Nevertheless, there were few MPs brave enough to stick out their necks on the issue of family planning. In the early ‘60s, Robert Prittie, an MP from Burnaby-Richmond, introduced the first Private Member’s bill to legalize contraception; it died on the table.

Many with political clout made no bones about their opposition to the whole idea. Toronto Liberal MP Ralph Cowan was so dead set against family planning that he’d attack the movement whenever possible.

“There was a young boy in the U.S. who had died after he had swallowed his mother’s birth control pills,” remembered Barbara Cadbury. “So the next time Cowan met with us he said, “I figured if you didn’t get the boy one way, you’d get him another.”

The Canadian Federation for Family Planning was constantly being blasted in public by small groups of ultra-extremist Protestants. A Toronto, Italian-language paper attacked the group’s birth control policy as being contrary to Church doctrine.

The federation battled eight years to legalize contraception and “it was an uphill battle all the way,” the Cadburys said.

In 1963, although Canada was admitted to the International Planned Parenthood Federation, the world’s second largest country still made it a criminal offence to promote birth control.

By the mid-‘60s, Planned Parenthood had become a national issue, but Ontario and the Maritimes were still unenthusiastic about the idea. The most receptive provinces, the Cadburys said, were British Columbia and Quebec.

The Cadburys and PPT volunteers managed to win support from the media, trade unions and the Victorian Order of Nurses, clergymen and social agencies.

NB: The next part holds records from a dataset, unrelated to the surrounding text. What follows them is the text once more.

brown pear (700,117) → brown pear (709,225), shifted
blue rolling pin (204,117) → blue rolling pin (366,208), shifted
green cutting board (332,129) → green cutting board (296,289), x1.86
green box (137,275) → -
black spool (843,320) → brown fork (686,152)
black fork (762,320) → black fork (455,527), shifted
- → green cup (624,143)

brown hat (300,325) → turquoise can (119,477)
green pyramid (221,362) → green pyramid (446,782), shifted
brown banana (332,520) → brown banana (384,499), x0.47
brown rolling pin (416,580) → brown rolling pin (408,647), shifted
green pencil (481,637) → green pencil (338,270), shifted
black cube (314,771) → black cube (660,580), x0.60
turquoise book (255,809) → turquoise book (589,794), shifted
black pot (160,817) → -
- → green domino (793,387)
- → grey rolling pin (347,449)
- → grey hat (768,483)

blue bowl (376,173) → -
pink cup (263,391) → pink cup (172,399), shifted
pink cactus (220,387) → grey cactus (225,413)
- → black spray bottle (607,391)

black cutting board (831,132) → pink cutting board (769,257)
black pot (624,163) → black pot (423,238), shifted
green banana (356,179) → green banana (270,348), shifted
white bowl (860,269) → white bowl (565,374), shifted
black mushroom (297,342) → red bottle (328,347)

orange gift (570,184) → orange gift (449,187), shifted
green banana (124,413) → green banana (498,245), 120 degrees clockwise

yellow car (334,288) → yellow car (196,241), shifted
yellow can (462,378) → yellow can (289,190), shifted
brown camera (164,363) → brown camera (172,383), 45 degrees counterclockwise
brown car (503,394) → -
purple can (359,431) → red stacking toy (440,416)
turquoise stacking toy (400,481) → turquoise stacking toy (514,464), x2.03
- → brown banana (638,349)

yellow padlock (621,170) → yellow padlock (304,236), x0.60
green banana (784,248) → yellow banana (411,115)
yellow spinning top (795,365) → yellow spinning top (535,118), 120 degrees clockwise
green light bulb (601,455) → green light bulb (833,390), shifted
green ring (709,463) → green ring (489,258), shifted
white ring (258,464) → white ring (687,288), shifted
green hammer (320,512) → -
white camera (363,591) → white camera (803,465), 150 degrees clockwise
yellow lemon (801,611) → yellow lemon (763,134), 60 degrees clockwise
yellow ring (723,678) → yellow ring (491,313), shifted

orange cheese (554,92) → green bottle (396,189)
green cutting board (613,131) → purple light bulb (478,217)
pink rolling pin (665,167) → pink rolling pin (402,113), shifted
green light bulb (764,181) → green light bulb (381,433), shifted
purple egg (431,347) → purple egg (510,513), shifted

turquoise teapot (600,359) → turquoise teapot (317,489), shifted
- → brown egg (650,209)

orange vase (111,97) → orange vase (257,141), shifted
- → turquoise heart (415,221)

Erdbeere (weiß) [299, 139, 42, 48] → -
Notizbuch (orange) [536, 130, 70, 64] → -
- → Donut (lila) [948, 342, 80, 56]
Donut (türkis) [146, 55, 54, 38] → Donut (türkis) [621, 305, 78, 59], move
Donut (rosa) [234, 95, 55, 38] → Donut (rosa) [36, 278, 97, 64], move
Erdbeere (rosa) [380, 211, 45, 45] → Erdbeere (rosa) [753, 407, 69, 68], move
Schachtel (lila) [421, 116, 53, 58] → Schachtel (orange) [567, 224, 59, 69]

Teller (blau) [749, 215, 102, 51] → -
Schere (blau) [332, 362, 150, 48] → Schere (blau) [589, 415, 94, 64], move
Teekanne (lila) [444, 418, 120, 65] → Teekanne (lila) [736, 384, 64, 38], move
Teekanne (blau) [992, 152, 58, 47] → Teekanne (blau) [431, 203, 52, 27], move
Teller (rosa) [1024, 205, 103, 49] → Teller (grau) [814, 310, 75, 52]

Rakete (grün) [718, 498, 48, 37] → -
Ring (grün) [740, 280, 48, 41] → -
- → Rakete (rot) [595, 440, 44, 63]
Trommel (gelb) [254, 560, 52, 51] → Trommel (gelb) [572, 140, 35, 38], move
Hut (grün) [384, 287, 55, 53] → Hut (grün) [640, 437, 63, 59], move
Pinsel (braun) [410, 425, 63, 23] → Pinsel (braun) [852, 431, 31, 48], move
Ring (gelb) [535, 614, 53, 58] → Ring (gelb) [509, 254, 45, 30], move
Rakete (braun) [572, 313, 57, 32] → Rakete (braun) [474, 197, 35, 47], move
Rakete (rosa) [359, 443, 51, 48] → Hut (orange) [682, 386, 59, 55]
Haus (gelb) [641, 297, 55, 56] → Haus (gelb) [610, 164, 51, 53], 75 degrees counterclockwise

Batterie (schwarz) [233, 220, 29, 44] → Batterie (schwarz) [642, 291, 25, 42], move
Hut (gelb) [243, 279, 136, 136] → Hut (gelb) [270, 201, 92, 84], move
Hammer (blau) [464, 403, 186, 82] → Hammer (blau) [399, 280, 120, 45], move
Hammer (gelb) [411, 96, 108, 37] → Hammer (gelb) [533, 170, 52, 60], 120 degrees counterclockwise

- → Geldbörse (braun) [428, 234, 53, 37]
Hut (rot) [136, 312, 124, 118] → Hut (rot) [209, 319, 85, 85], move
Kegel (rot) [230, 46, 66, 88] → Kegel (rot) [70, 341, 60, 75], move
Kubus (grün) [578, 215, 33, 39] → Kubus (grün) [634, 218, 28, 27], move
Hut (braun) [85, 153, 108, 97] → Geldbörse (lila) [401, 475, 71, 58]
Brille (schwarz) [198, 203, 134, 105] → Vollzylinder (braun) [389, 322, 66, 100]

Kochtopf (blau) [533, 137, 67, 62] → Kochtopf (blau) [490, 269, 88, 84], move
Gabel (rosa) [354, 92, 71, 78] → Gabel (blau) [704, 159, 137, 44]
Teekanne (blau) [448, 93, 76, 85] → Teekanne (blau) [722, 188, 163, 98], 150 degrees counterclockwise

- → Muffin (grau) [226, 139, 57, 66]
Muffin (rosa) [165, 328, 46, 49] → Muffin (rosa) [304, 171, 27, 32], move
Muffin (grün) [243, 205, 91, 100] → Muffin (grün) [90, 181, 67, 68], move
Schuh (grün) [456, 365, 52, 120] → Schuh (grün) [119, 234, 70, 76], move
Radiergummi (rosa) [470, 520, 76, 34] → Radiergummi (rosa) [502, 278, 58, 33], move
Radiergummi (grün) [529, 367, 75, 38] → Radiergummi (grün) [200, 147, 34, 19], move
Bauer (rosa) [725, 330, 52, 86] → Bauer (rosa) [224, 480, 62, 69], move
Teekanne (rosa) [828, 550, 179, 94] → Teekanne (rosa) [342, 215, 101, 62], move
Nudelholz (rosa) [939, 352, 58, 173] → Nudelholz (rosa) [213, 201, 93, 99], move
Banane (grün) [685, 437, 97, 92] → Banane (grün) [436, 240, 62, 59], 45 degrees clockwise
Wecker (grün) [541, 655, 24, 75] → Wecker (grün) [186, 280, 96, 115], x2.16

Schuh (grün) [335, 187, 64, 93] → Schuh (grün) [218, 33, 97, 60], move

“The Anglican Church helped our cause quite a lot,” Barbara Cadbury said. “So did journalists Pierre Berton and Michele Landsburg.”

The first PPT office was set up in the Cadbury bedroom in Toronto and that’s where most of the birth control information was disseminated. Despite the law, Barbara had birth control leaflets printed in five languages. They were distributed in laundromats, medical offices and published in the press. “Where to Get Help in Toronto” was primarily a medical service guide with hospital names, but it also provided details on where to buy contraceptives in Toronto at the cheapest price.

Media attention gave the Planned Parenthood movement added muscle to fight Ottawa.
The flood of publicity attracted new supporters and helped speed up legislative changes to Section 150 2(c).

George Cadbury remembered an incident in which several women chained themselves to the gallery in Ottawa and yelled, “Abortion now!” in an attempt to bring the question of birth control to the government’s doorstep.

The House of Commons was adjourned and the next day every MP was sent a telegram by the Canadian Federation for Family Planning to convince them that abortion was not a result of family planning and had no part in the organization’s program. Eventually, with the help of a changing social climate and gradual acceptance of facts about family planning, the federation was able to win its cause.

When, in 1969, section 150 2 (c) was dropped from the Criminal Code, Prime Minister Trudeau immortalized the moment by delivering his now-famous line, “The state has no business in the bedrooms of the nation.”